As the Centre and States try to find GST compensation cess monies, it is time to look beyond the present, to see how the future could unfold for State finances.
The financial relationship between states and the Centre has been in news recently. The Fifteenth Finance Commission submitted its report to the president; there have been some delays in payment of the GST compensation cess, and there were some discussions on whether the Centre will honour its commitment of assuring a 14% revenue growth in the agreed-upon transition period.
Constitutionally, Centre-State fiscal relations come up for review quinquennially (once every five years). States have ceded significant taxing powers to the Centre via GST. Earlier, the states had their own tax bases and could manage revenues by juggling taxation policies. This led to a large number of state-specific tax rates, a lack of uniformity in the tax structure in the country, and sometimes, a race to very low-tax regimes to attract investments—and hence, a move towards GST. On the other hand, such flexibility allowed the state governments to create their own fiscal policies which could be more suited to their needs: it also made the states, especially the non-special-category ones, less dependent on fund flows from the Centre.
While the states have a say in GST rates, one-third voting power for the Centre means that it has a casting vote to reach a three-fourths majority in case decisions needs to be taken by voting. The GST Council has, till date, taken decisions by consensus. Large sources of direct funds remaining for the states are non-GST goods, property taxes and stamp duties. Over time, non-GST goods like petroleum, natural gas, aviation turbine fuel, alcohol and electricity may also move into the GST framework to complete the input tax credit cycle.
This can leave states dependent on the Centre for a significant portion of their revenue inflows for funding their expenditure. If there is a slowdown of funds at the Centre, or if there is any misalignment between the priorities of the Centre and the states, the fund-flow situation at the states could become challenging. Since chief ministers are expected to deliver on their promises, the states are face a near-continuous requirement of funds. Note that the states have built-up a lot of “committed expenditure”, mostly on account on salaries (including pensions) and a plethora of social services that belong on the state list. The states also have defined fiscal deficit and debt targets that they cannot breach.
Over time, the states will again seek to build buoyancy in taxation. The only way for the states to keep to deficit and debt targets when expenditures are committed and growing is to increase revenues. Once the five-year GST transition period of committed annual 14% growth in revenues is over (in 2022), states may be required to find themselves new sources of revenues. We look at some possible sources that might come up: citizens and businesses should also remain cognizant about such scenarios.

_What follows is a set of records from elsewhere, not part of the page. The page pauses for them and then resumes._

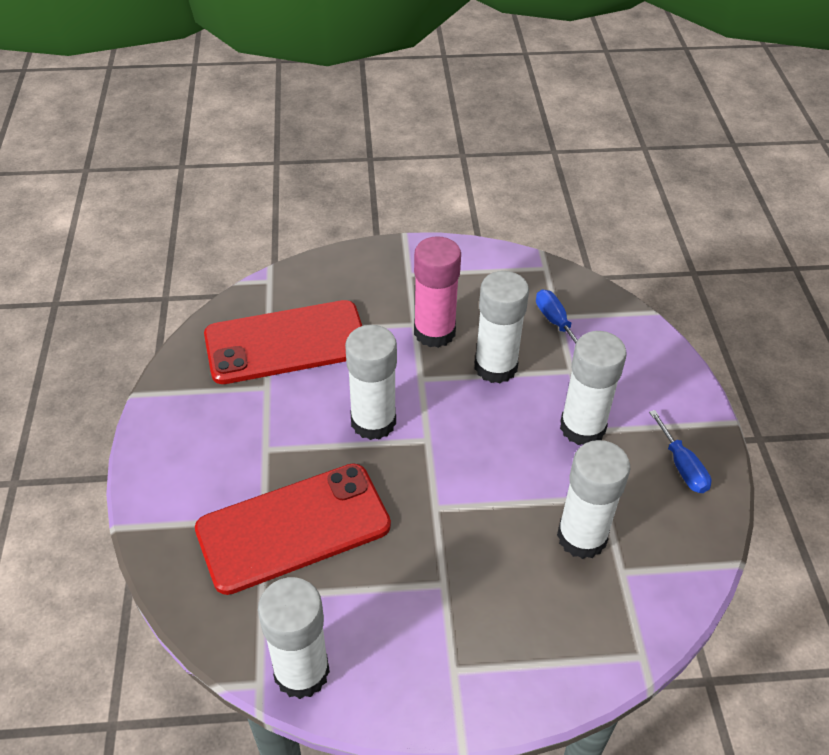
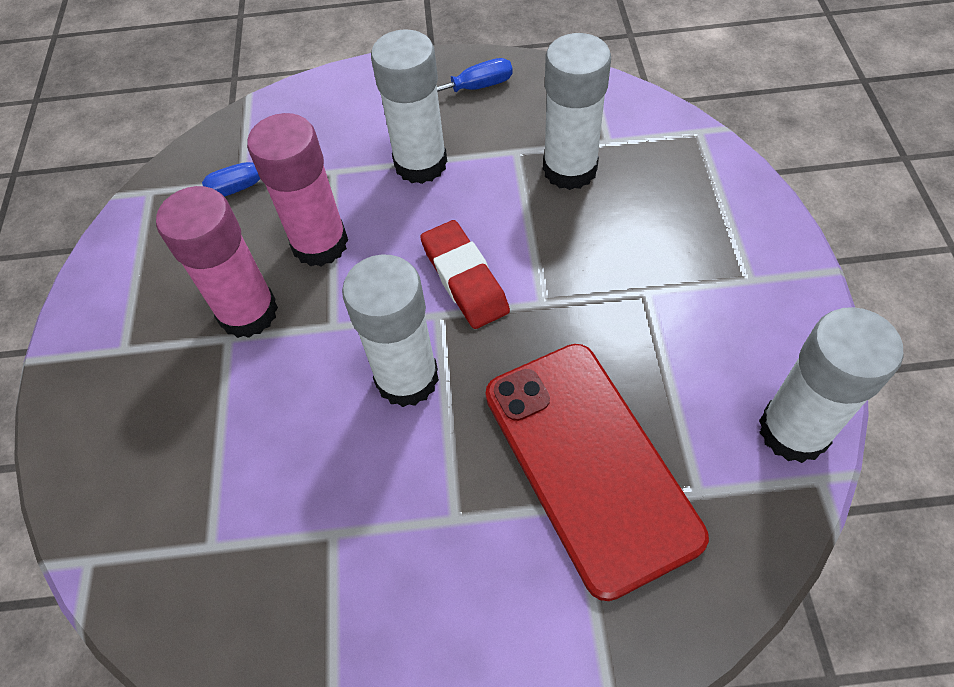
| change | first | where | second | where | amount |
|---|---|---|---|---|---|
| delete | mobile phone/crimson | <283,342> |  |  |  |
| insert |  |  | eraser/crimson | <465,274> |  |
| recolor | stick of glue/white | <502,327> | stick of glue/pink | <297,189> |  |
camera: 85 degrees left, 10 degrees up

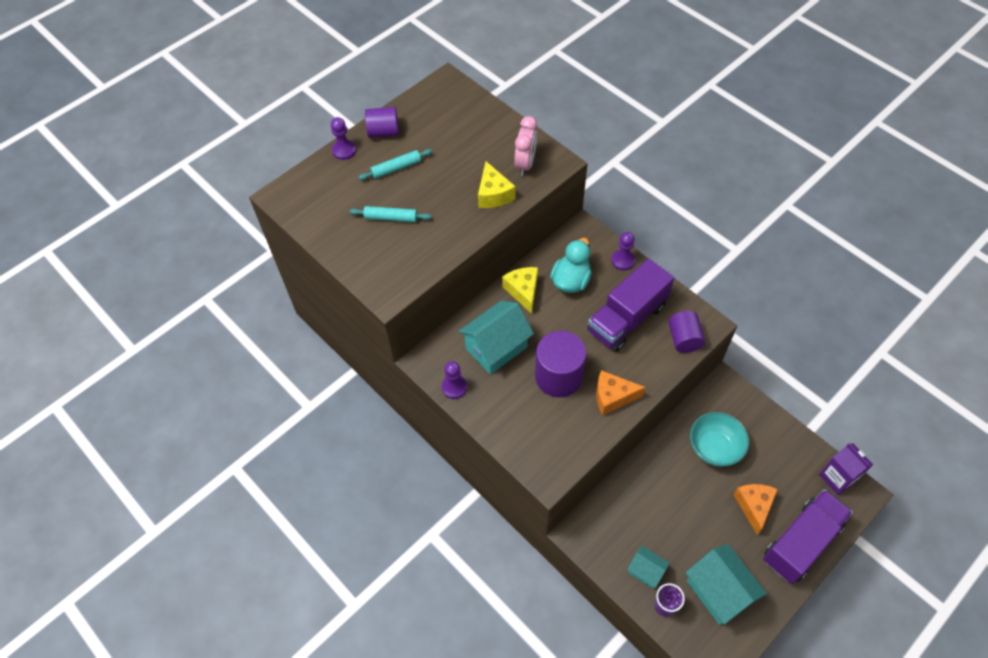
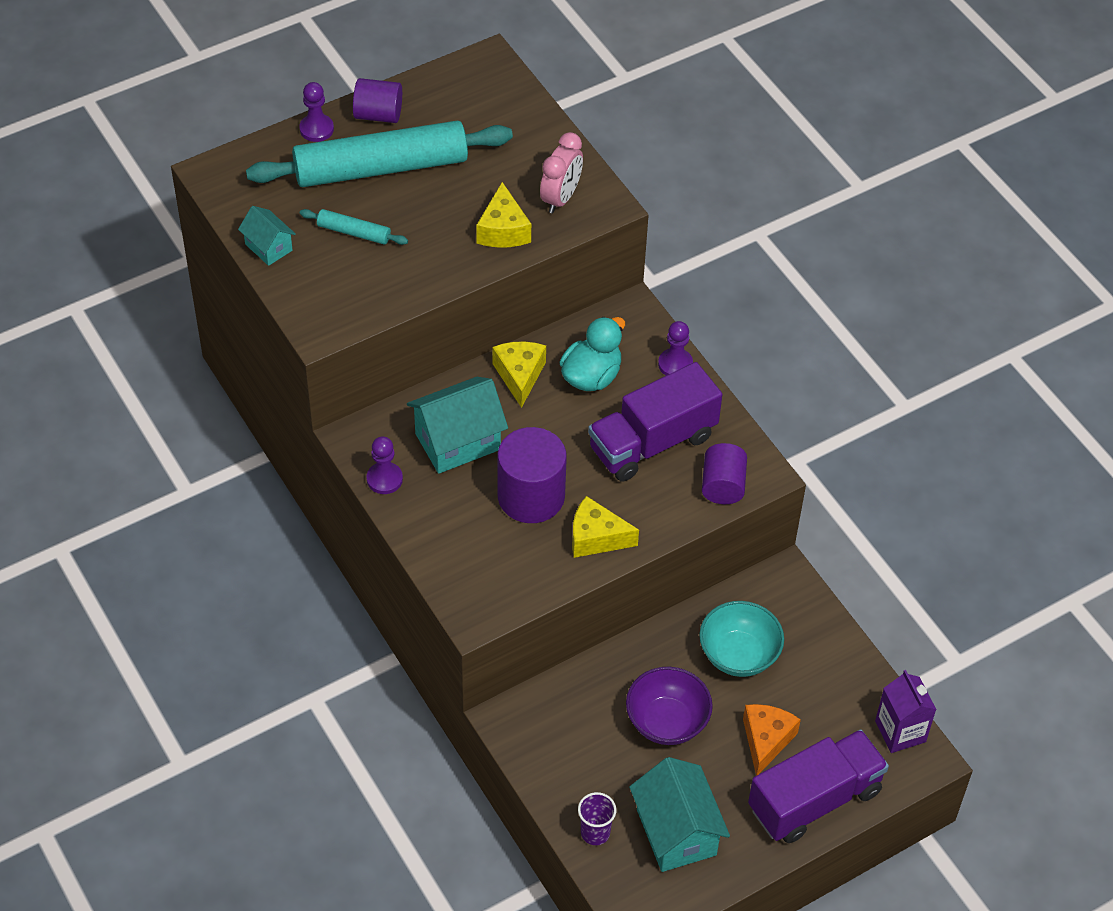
| change | first | where | second | where | amount |
|---|---|---|---|---|---|
| insert |  |  | deep dish/royal purple | <669,706> |  |
| move | cottage/teal | <648,567> |  | <267,236> |  |
| recolor | cheese wedge/orange | <621,392> | cheese wedge/bright yellow | <605,527> |  |
| resize | rolling pin/teal | <395,164> |  | <379,153> | x2.38 |
camera: 10 degrees right, 5 degrees down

Better efficiency in tax collection: Better implementation of existing taxing powers of the states by promoting greater compliance, making tax collections more user-friendly, and identifying taxes with large potential, say property taxes. The Economic Survey 2017 had identified that the states (and the cities) do not do a thorough job in identifying, assessing and collecting property taxes—it had mentioned that “Bengaluru and Jaipur are currently collecting no more than 5-20 per cent of their respective potentials for property tax.”
Better collection on state services: The states offer various services to its citizens like transport, water, electricity, schooling, primary health care, etc. User charges (in places which, and for citizens who, have the ability to pay), long recommended by economists, could start to become an important revenue source for state budgets. Many services may see refinement in eligibility criteria to sharpen targeting to genuinely-needy. As average incomes increase, the ability of citizenry to pay increases and requirement for subsidised services could reduce. Many areas which are currently completely in the purview of state governments (say transport services) could partially open up for private sector participation.
Finding new sources of tax funds: Necessity could be the mother of innovation: whatever one state does, it could quickly get copied across other states. Such taxes could be levied on products currently out of tax-net, or on goods and services that may be perceived to be luxury or ‘sin goods’, or be based on new ideas (like say congestion pricing). State-backed lotteries or similar new products/services can create a revenue potential for the state. There are very few state PSUs that could be disinvested for meaningful sums of monies—in any case, these ‘receipts’ will be one-time and only available to a few states which may have such PSUs. Possibly, the states could start their own social-security collections?
Land sales or value-capture: Chinese cities created a significant revenue base for themselves by selling land in the city and on its periphery. Whether by issuing TDRs, or by allocating higher FSI near public infrastructure creation (like a metro station), or by charging a well-documented premium for converting agricultural land to non-agricultural (NA), states can come up with new solutions on these.
Debt: Along with all the cash flow initiations/optimisations that we discussed above, states could look at their debt-raising ability and its profile—after all fiscal accounting in India is cash-based and not accrual-based. A recent OpEd in FE highlighted that Telangana is now borrowing more long-term to avoid the short-term roll-over pressures. Over time, many other states could come to similar conclusions: long-dated papers of state government could start to come to the markets.
These trends will emerge not only because of the current news flow on Centre and state fiscal relations but also because as India prospers, its tax-to-GDP ratio could increase to the levels of OECD countries—this will require both the Centre and the states to come up with new ideas, reasons and methods of collecting the monies.
The author is Head, Strategy and New Initiatives, Axis Bank. Views are personal.